F.Bahçe, Şükrü Saracoğlu Stadı'nda kapalı gişe oynuyor. Farklı kazanırken, işin içine güzel futbol da girince Fener'in kasasına 200 milyarın üzerinde gişe hasılatı kalıyor. Fener'in en büyük destekçisi, tribündeki bir asırlık seyircisidir. F.Bahçe, Kadıköy'de 7 maçta 7 galibiyet alırken 25 gol atıp 8 gol yedi. İyi bir istatistik gibi gözüküyor. Ama niye sadece Kadıköy'de? Deplasmana bakacak olursak, Fener rakiplerini hasılatla doyururken beklenen puanları çıkaramıyor.

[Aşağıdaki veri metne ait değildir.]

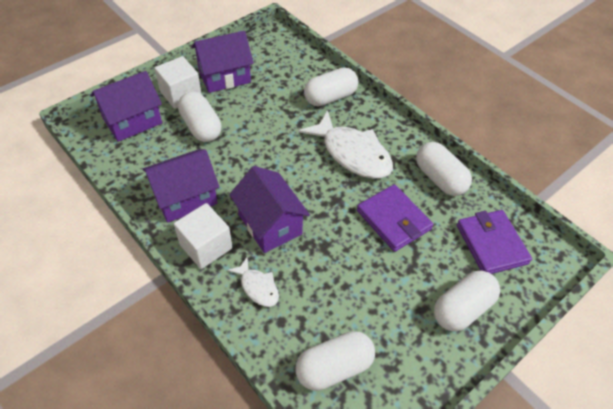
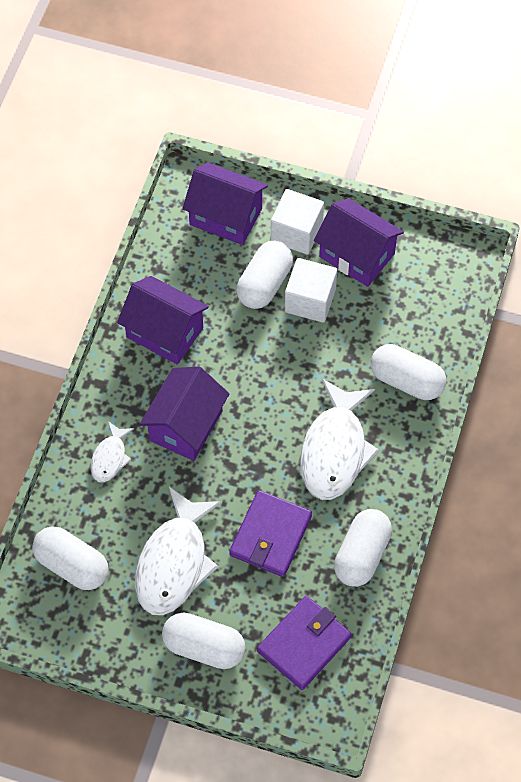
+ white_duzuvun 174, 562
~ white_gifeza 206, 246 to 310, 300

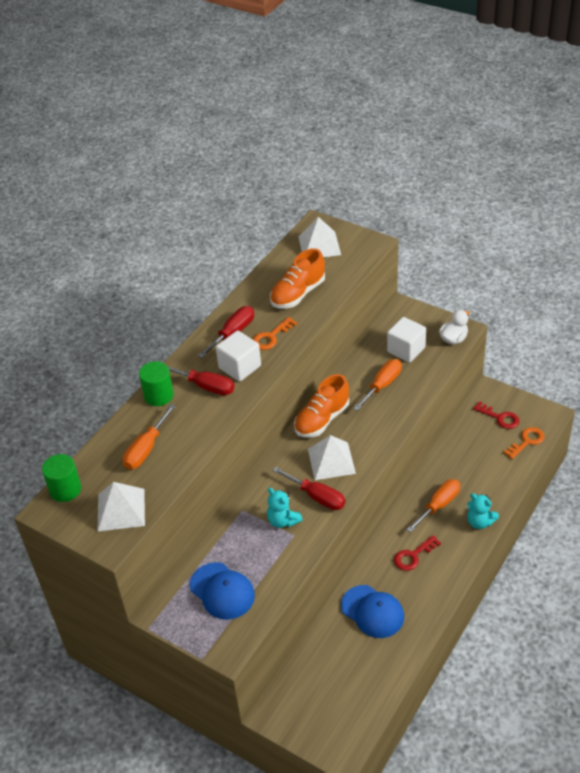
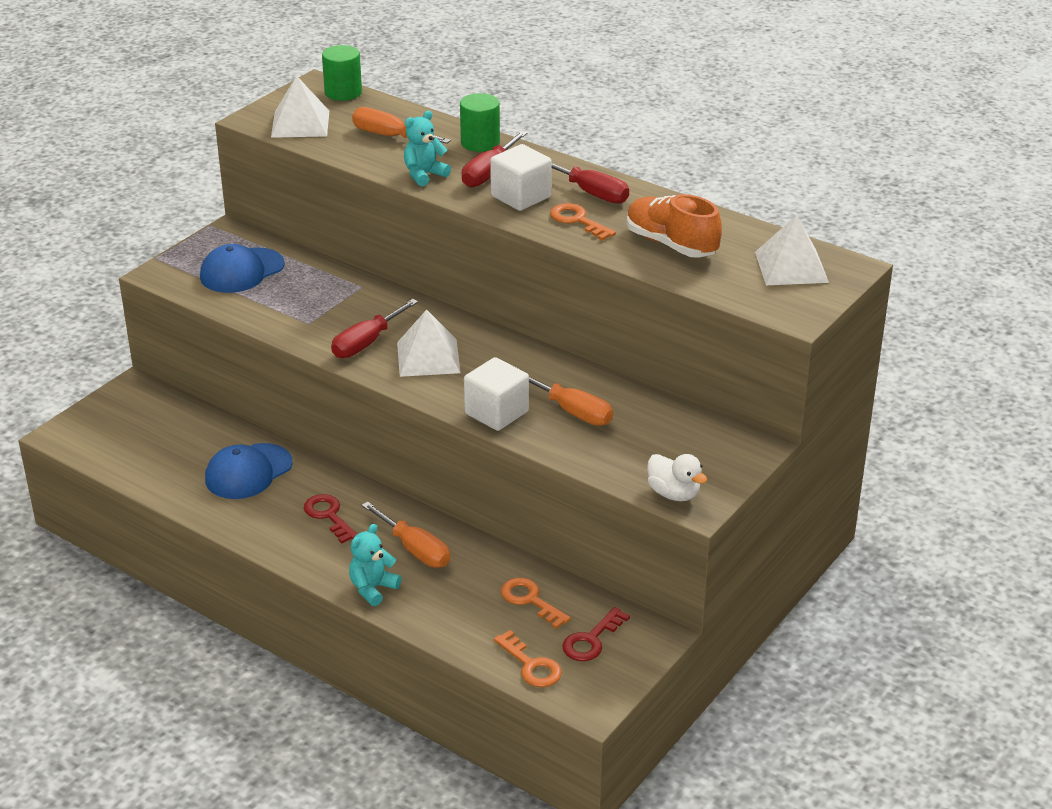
- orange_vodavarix 322, 419
+ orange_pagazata 530, 600
~ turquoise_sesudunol 283, 520 to 424, 175
~ white_gifeza 406, 350 to 496, 413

Şimdi yeni bir tartışma geldi gündemimize. Mustafa hoca takımı iyi mi çalıştırıyor, kötü mü? F.Bahçe'nin kondisyonu var mı, yok mu? Allahı var, Kadıköy'de F.Bahçe'nin kondisyonu süper. 90 dakika değil, bir o kadar daha olsa, F.Bahçeli futbolcular çok koşup iyi mücadele veriyor, beklenenin üzerinde de skor elde ediyor. Buradaki görüntü, Mustafa Hoca'nın geçmişteki benzetmesi gibi Ferrari otomobile benziyor. Ama aynı F.Bahçe dışarda kağnı arabası gibi. Ne gücü, ne oyun planı, ne de anlayışı gözüküyor.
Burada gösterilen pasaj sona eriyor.